Menyambut Pagi
Ahad pagi yang cerah, biasanya awal Januari hujan tak henti-henti, kadang bisa sepanjang hari, bahkan hingga larut malam. Tetapi tidak untuk hari ini, surya berani menampakan wajah cerahnya, tak sembunyi lagi dibalik awan pekat di pagi ini.
Terbangun sejak pukul 04.00. Kokok ayam jantan memanggil membangunkan tidur lelapku. Tak lama terdengar suara adzan berkumandang, bersiap, wudhu, dan bergegas ke mesjid. Menyusuri jalan sepi, dipagi buta, tak ada aktifitas warga, hanya jumpa beberapa tetangga yang juga hendak ke masjid tuk subuh berjamaah.
Mengisi shaft terdepan, berdiri dan takbiratul ikhram menunaikan sunat yang nilainya lebih baik dari dunia dan seisinya. Ikhtiar mencari ridho Nya, agar mampu menggapai kebahagian dunia akhirat.
Iqomah berkumandang, jamaah berdiri, meluruskan barisan juga merapatkannya, agar syaithon tak masuk disela jamaah. Serentak bertakbiratul ihram, sesaat setelah imam bertakbiratul ikhram. Lantunan surat Al Fatihah lalu Arrohman merdu terdengar pada rokaat pertama, dan Al Bayinah d rokaat ke dua. Tak ada suara, sunyi hanya lantunan ayat suci, hingga khidmat dan khusu sangat terasa.
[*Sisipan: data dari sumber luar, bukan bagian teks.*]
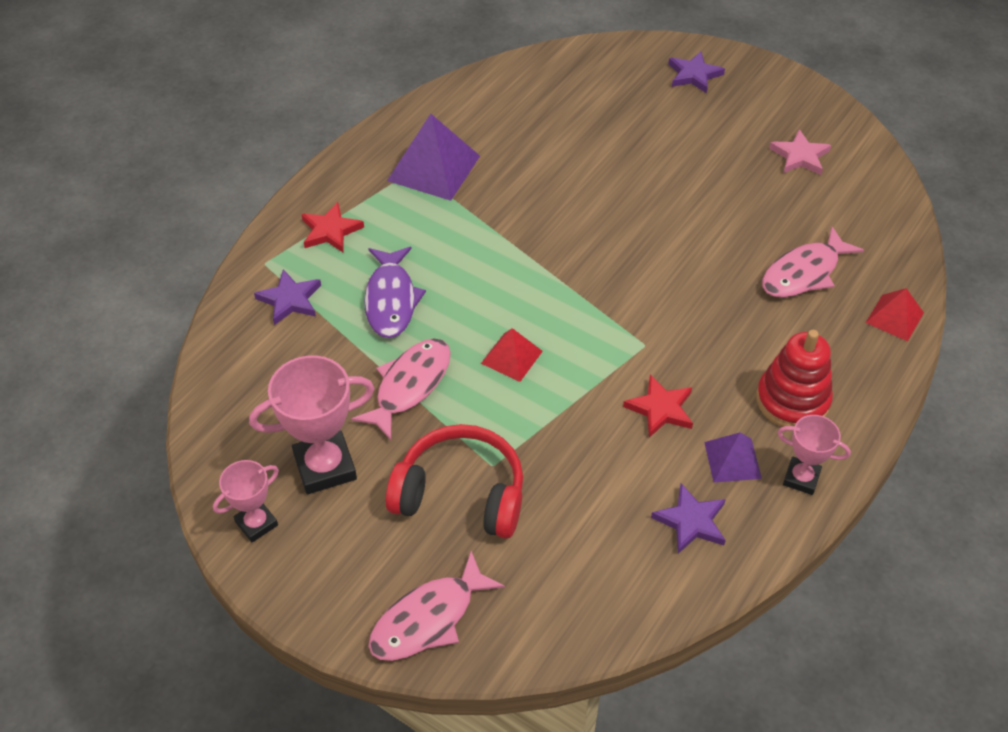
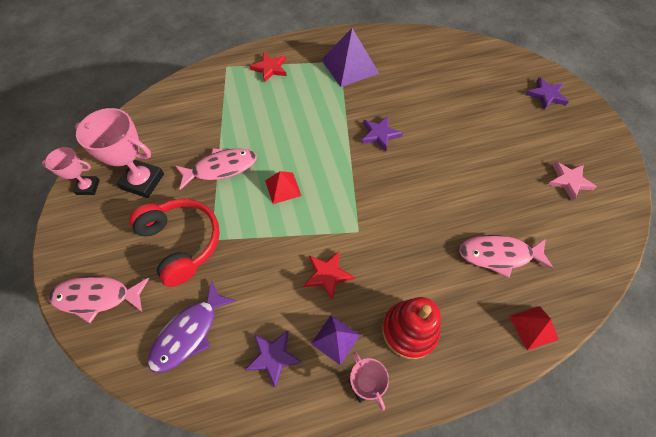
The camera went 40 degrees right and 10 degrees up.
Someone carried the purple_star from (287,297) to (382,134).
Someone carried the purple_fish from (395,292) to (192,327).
Berakhir dengan salam, doa-doa jamaah pun dipanjatkan. Lirih alunan terdengar lembut momohon dengan penuh harap terkabul harapan dan keinginan yang ada. Satu persaru jamaah keluar meninggalkan ruang utama masjid, menuju rumah masing-masing menyambut hari dengan aktifitas pagi.
Training dan kaos berbahan cotton dikenakan, begitupun dengan sepatu plus kaus kaki. Kaus warna abu, warna yang sama juga dengan training, kaus kaki hitam dan sepatu putih. Hari ini saya akan olahraga, jalan sehat mengelilingi kampung, memilih trek yang biasa dilalui, seperti di hari Ahad pekan lalu.
Beberapa teman ikut jalan bersama, menikmati suasan pagi nan cerah, udara terasa segar, nafaspun lega. Bersyukur, pagi ini tetapa diberi kesehatan, keberkahan dan lindungan Nya.